In many hospitals, ECG guidance for central venous catheter placement has replaced a post-insertion chest X-ray to check its position. In some countries, from a legal point of view, ECG guidance is equivalent to a chest X-ray.11 ECG-guided central venous catheter placement claims to detect the intra-atrial position of the tip of central venous catheters by detecting an intra-atrial P-wave (P-atriale) with the exploring electrode. The adjacent atrial wall tissue is thought to be responsible for the increase in the voltage of the P-atriale.20,22

Lack of an increase in P-wave size indicates an aberrant catheter placement in vessels other than the superior vena cava.11

Salmela and Aromaa18 installed 321 central venous catheters from different venous access points that were accompanied by an intra-atrial ECG and obtained a 92% success rate. The method was considered to be successful when a change in the P-wave could be seen and the catheter was in the superior vena cava, and also when there was no change in P-wave and the catheter was not in the superior vena cava, similar to the present study. The authors indicated that the failure of the intra-atrial ECG was related to manifestions of myocardial pathology, arrhythmias, or insufficient catheter length to reach the right atrium. In the present study, a similar success rate (95%) was obtained. In two patients, although a P-wave increase was absent, the catheter was well positioned on the chest X-ray. We did not detect any manifestions of cardiac pathologies nor arrhythmias in these patients. The patients in whom the method failed were younger than the patients in whom the method was successful, which seems to have no clinical significance. When the catheter malposition was detected on chest X-ray, the EJV was replaced with an IJV catheter. On the other hand, Fletcher and Bodenham22 indicated that positioning in the mid-point of the left innominate vein is a suitable site when the catheter is introduced from the left IJV or SCV.

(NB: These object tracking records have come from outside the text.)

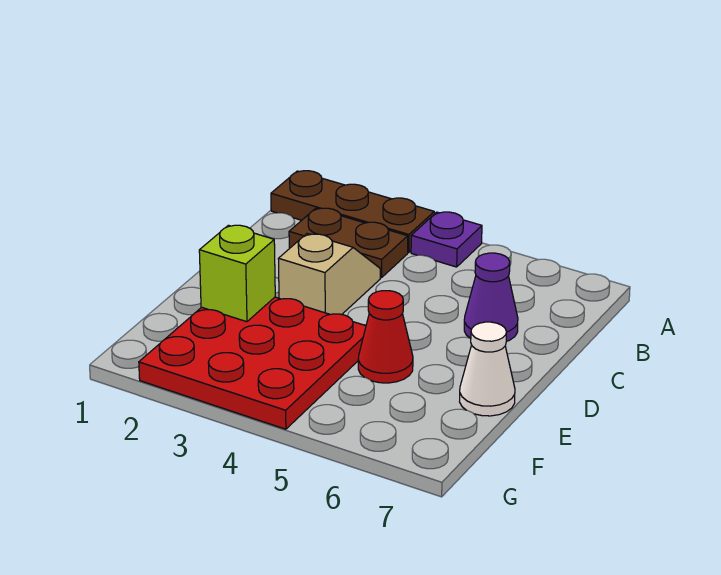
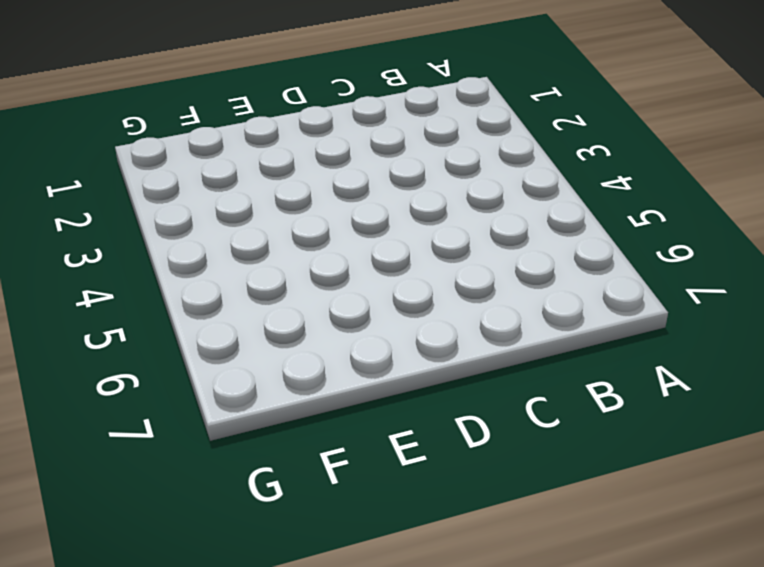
none -> brown plate A1:A3 level 1
none -> purple plate A4 level 1

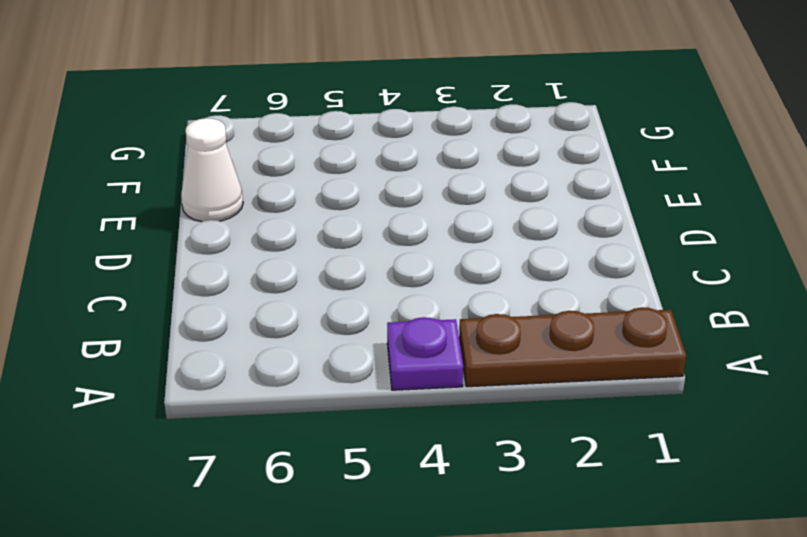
none -> brown plate B2:B3 level 1
none -> tan slope C3:D3 level 1 top D

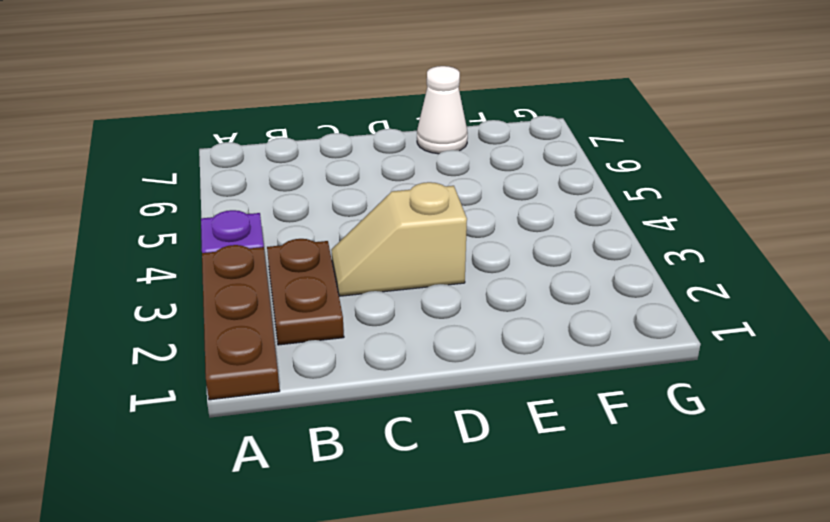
none -> purple cone C6 level 1
none -> red plate E2:G4 level 1

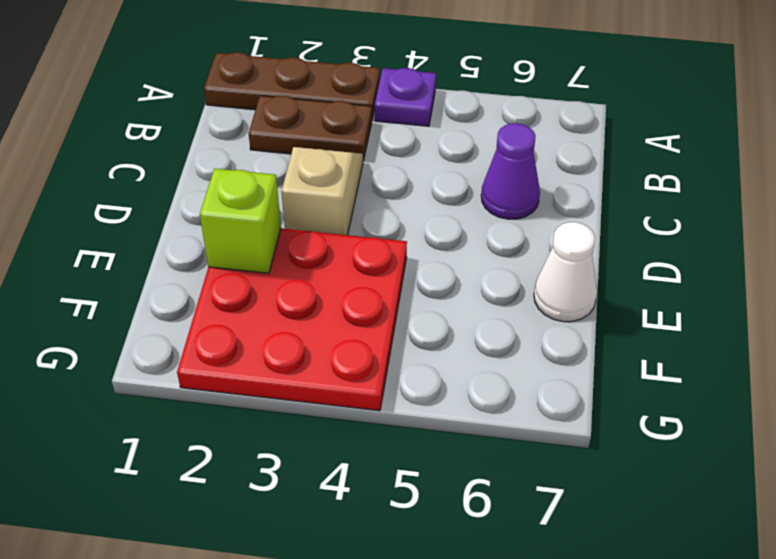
none -> red cone E5 level 1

Some authors suggested that an increase in the P-wave amplitude already starts at the pericardial reflection outside the heart and ECG guidance cannot distinguish whether a catheter is placed intraarterially or intravenously.11,26 Fluoroscopy or transesophageal echocardiography may be more reliable methods to detect the position of central venous catheters.

There were no procedural complications to report in the present study. However it should be noted that the superficial location of the EJV and the small amount of subcutaneous tissue over the EJV may lead to an oozing of blood. Because this oozing is easily controlled, we did not regard it as a complication.

In conclusion, considering that it is easily accessed without any complications, and the malposition is successfully detected by intra-atrial ECG, EJV is a suitable access vector for central venous cannulation when IJV is not usable.